DNV completes verification for Baltic pipeline

Energinet, the Danish national transmission system operator for electricity and natural gas, has received Certificates of Conformity (CoC) from DNV, the independent energy expert and assurance provider, for its section of the major offshore Baltic Pipe project.

The CoC’s were handed over at a ceremony in Energinet’s office in Ballerup, Denmark in December. The £2bn gas pipeline is a strategic infrastructure project with the goal of creating a new gas supply corridor for the European market; with an annual capacity of 10bcm, the Baltic Pipe Project will allow gas transport from Norway to Denmark and Poland.

DNV was contracted early in the project to deliver technical assurance services, and support the Authority with the permitting needed to take the new infrastructure into use.

The contract scope included independent verification, complex independent modelling and submarine pipeline certification to the DNV certification regime DNV-SE-0475. Acceptance criteria comprised of the Danish Continental Shelf Law, the world recognized standard DNV-ST-F101, and the suite of underlying DNV standards and recommended practices. Work took place during the engineering, procurement, construction, installation, hook-up, and commissioning phases of the project.

The Baltic Pipe achieved final investment decision in 2018 and was partly funded by the EU. By providing Poland with a new energy supply, enabling the country to move away from coal fired powerplants and reduce its overall carbon dioxide (CO2) emissions, the project aligns with the objective of the subsequent REPowerEU plan. This scheme sets out a series of measures to fast forward the green transition while increasing the resilience of the EU-wide energy system, in order to accelerate the move away from Russian fossil fuels.

DNV’s 2022 Energy Transition Outlook, launched recently in Copenhagen, forecasts that natural gas will peak in 2036, then slowly taper off to end some 10% below today’s levels by 2050. Gas has staying power owing to its diversity of uses: half of the demand for gas is as final energy in manufacturing, transport and buildings, and the other half through transformation for other final uses such as electricity, petrochemicals and hydrogen production.

Energinet’s part of the large-scale project consists of 105km pipeline in the North Sea, approximately 210km pipeline underground across Denmark, an expansion of the receiving Nybro gas terminal, and a new compressor station at Everdrup in Southern Zealand.
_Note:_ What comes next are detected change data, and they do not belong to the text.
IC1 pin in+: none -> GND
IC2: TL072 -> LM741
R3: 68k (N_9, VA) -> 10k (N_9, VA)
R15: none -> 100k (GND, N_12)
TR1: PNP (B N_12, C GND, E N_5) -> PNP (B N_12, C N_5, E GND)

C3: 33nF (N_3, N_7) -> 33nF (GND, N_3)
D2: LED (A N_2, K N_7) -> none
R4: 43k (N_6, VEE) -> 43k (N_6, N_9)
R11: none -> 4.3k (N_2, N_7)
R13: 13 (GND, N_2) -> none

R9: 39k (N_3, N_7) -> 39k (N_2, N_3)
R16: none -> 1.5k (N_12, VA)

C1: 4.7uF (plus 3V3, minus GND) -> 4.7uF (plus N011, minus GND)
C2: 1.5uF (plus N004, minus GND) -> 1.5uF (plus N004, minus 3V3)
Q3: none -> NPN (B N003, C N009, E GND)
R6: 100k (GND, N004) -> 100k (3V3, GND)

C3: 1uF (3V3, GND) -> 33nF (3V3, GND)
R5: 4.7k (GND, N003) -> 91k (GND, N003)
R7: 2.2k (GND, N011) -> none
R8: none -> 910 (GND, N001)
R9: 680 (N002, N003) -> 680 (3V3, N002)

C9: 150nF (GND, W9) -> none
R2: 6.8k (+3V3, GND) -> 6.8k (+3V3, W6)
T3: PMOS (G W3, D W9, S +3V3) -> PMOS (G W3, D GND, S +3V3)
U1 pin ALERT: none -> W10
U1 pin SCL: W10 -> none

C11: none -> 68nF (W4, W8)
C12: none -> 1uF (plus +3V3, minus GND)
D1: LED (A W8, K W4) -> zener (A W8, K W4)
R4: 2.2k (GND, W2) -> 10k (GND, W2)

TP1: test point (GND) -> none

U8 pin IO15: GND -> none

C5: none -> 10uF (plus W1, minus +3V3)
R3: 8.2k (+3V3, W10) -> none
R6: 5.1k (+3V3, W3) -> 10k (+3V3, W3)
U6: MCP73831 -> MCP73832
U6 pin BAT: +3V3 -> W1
DNV also assisted with professional services to Energinet on the onshore pipelines, compressor station and gas terminal. The pipeline opened last September.

Prajeev Rasiah, Executive Vice President for Energy Systems, Northern Europe at DNV, added: “This project has become strategically important as Europe’s energy supply challenges came to the forefront of the agenda in recent months. The project represents a crucial step in Poland’s desire to free itself from its reliance on Russian gas and to decarbonise its economy in line with its commitment to the Paris agreement.”